169 A.D.2d 696 | N.Y. App. Div. | 1991

In an action to recover damages for personal injuries, the plaintiff appeals from a judgment of the Supreme Court, Suffolk County (Underwood, J.) entered June 26, 1989, which, upon a trial ruling precluding the plaintiff from introducing certain evidence, and a finding that without that evidence, the plaintiff would be unable to make out a prima facie case, is in favor of the defendant dismissing the complaint.

Ordered that the judgment is reversed, on the law, with costs, and a new trial is granted.

The plaintiff was injured when he fell from the defendant’s roof while engaged in volunteer repair work.
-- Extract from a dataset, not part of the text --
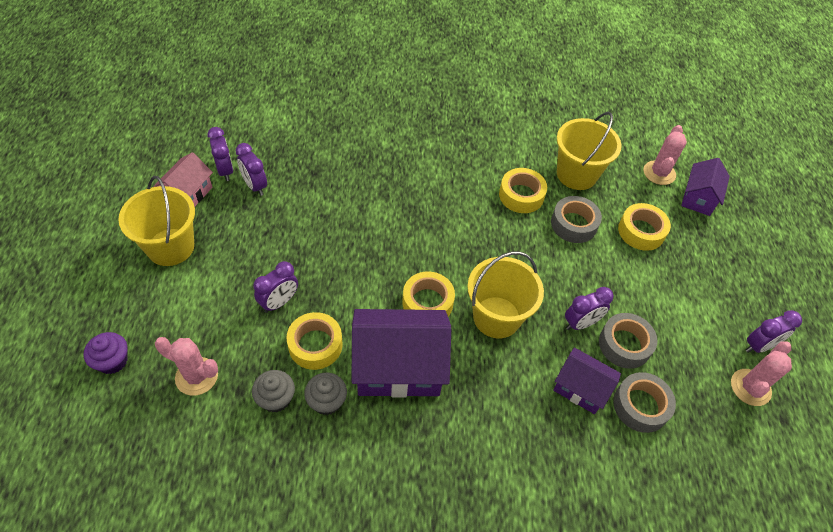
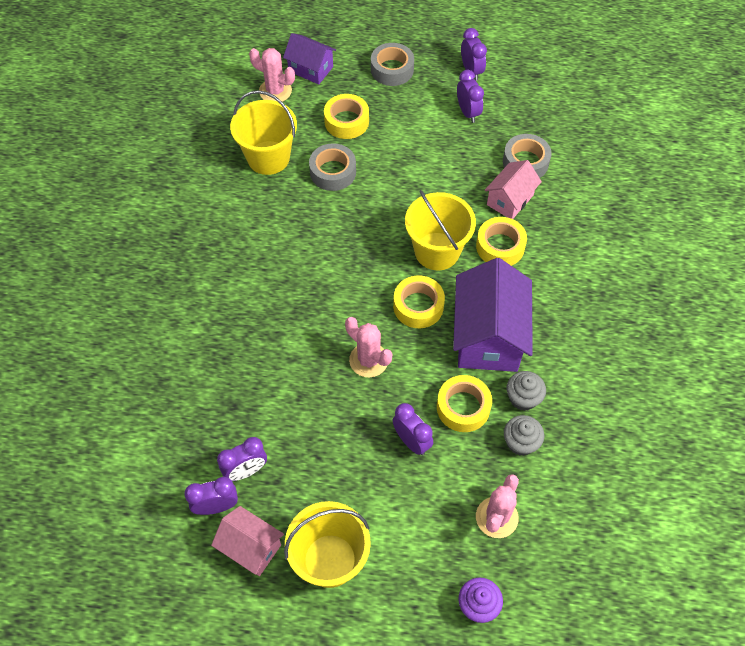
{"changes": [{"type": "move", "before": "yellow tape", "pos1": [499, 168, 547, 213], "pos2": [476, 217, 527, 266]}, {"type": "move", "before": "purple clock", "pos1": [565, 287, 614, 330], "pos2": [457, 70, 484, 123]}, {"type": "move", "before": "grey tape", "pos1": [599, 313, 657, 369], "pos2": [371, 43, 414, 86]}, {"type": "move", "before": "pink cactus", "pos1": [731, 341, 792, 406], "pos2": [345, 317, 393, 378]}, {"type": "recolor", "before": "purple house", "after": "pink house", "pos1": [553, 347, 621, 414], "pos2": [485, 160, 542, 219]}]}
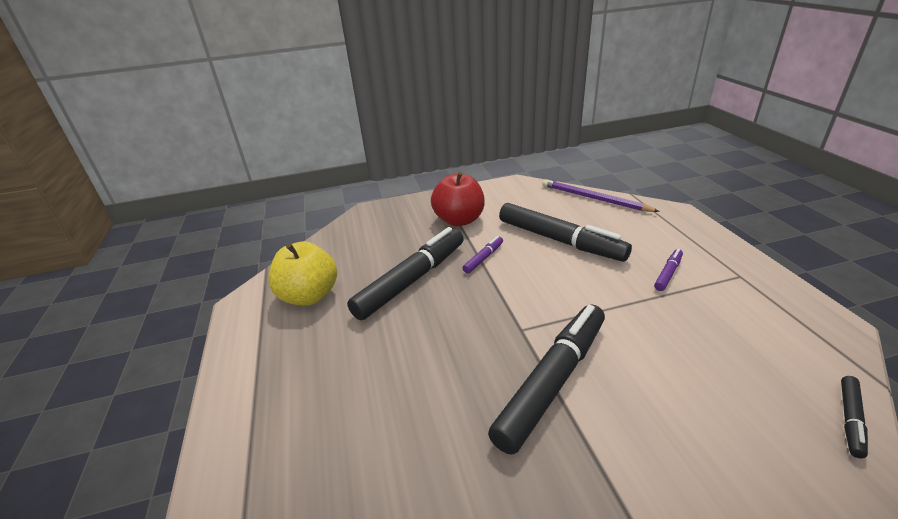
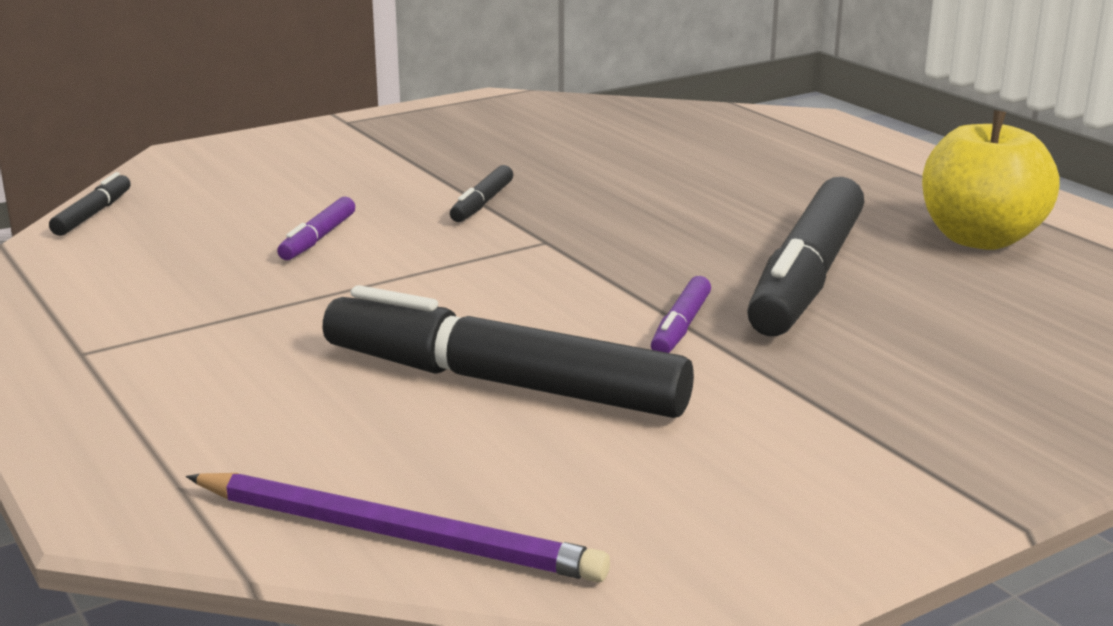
{"changes": [{"type": "delete", "before": "red apple", "pos1": [431, 172, 485, 226]}, {"type": "move", "before": "purple marker", "pos1": [654, 249, 683, 291], "pos2": [277, 197, 355, 260]}, {"type": "resize", "before": "black marker", "pos1": [488, 304, 605, 455], "pos2": [450, 165, 513, 222], "scale": 0.44}]}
He contended that he had a cause of action sounding in common-law negligence based upon the absence of safety devices. The trial court disagreed, precluded the introduction of such evidence, and, when the plaintiff admitted he could not make out a prima facie case of negligence without such proof, dismissed the complaint. We reverse.

*697The trial court erroneously applied a principle which is no longer the law, namely that a volunteer lawfully on premises may only recover in cases of "gross negligence, wilfulness or wantonness” (Cann v Dening, 216 NYS2d 164, 165). The present standard of care owed by a landowner to someone lawfully on his premises consists of a "single standard of reasonable care under the circumstances whereby foreseeability shall be a measure of liability” (Basso v Miller, 40 NY2d 233, 241; see, Lichtenthal v St. Mary’s Church, 166 AD2d 873).

A jury could infer that repairing a pitched roof is a dangerous activity, and that the plaintiff’s fall was foreseeable. Evidence of the necessity for and absence of safety devices would indeed be appropriate and pertinent to the issue of whether the defendant satisfied its duty of reasonable care to prevent foreseeable injury to the plaintiff. Therefore, it was error to preclude the plaintiff from introducing such evidence. Bracken, J. P., Kooper, Harwood and Balletta, JJ., concur.